Who to refer:
- Patients with clinically significant haemoglobinopathies*
- Couples at high risk of having a child with a clinically significant haemoglobinopathy (prenatally or antenatally)*
- Patients with confirmed unstable Hb, membranopathy, enzymopathy or whose diagnosis remains unclear
- Some patients – eg G6PD – may not need to be seen and advice only may be required.
*CLINICALLY SIGNIFICANT HAEMOGLOBINOPATHIES INCLUDE:
Hb SS, Hb SC, Hb S/D Punjab, Hb S/O Arab, Hb S/Lepore, Hb S/ B thal, Hb S/DBthal, Beta thalassaemia major, Hb E/B thal, Hb B thal/Lepore, Hb H disease, Hb DD, Hb EE.

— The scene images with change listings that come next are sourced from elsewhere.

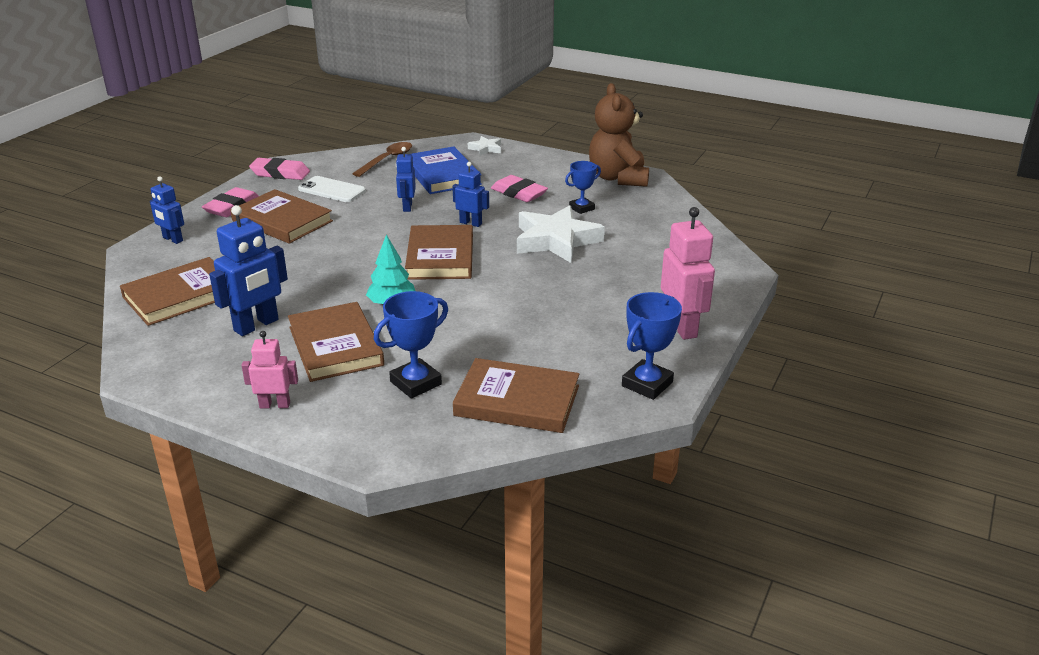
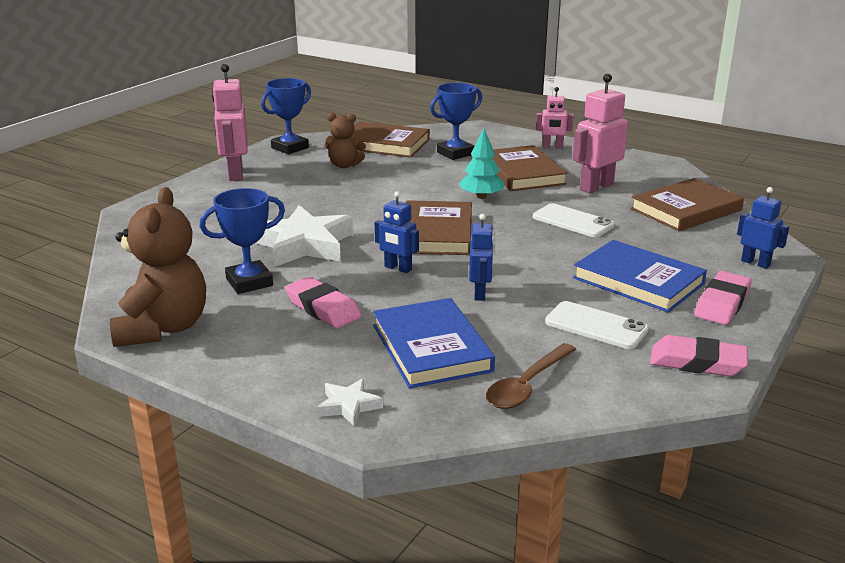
camera: 175 degrees left, 5 degrees down
(256, 325) = (596, 187): blue robot -> pink robot
(282, 221) = (638, 281): brown book -> blue book
(307, 275) = (572, 221): none -> white phone
(558, 350) = (344, 165): none -> brown teddy bear
(581, 208) = (249, 282): blue trophy -> blue trophy, size x1.51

If testing identifies a certain or probable haemoglobinopathy trait, then a letter and any actions required will be automatically generated and sent to the requestor and patient or parents.
Who not to refer:
- Haemoglobinopathy carriers if partner does not have a clinically or genetically significant haemoglobinopathy
- Adult patients with haemoglobinopathies or thalassemia traits that are confirmed as iron deficient (ferritin less than 30 or low serum iron and transferrin > 3.0 g/L). They can be prescribed iron supplementation once daily for a period of 6-8 weeks. Ferritin levels should be checked, and iron supplementation discontinued when ferritin levels are >50. Red cell indices may not normalise so iron supplementation should not continue once ferritin levels are >50. The cause of iron deficiency should be established and investigated as appropriate.
- Children whose Guthrie results reveal they are haemoglobinopathy carriers (unless specific parental request): please ensure they have received relevant carrier information leaflet from Resource and Links page.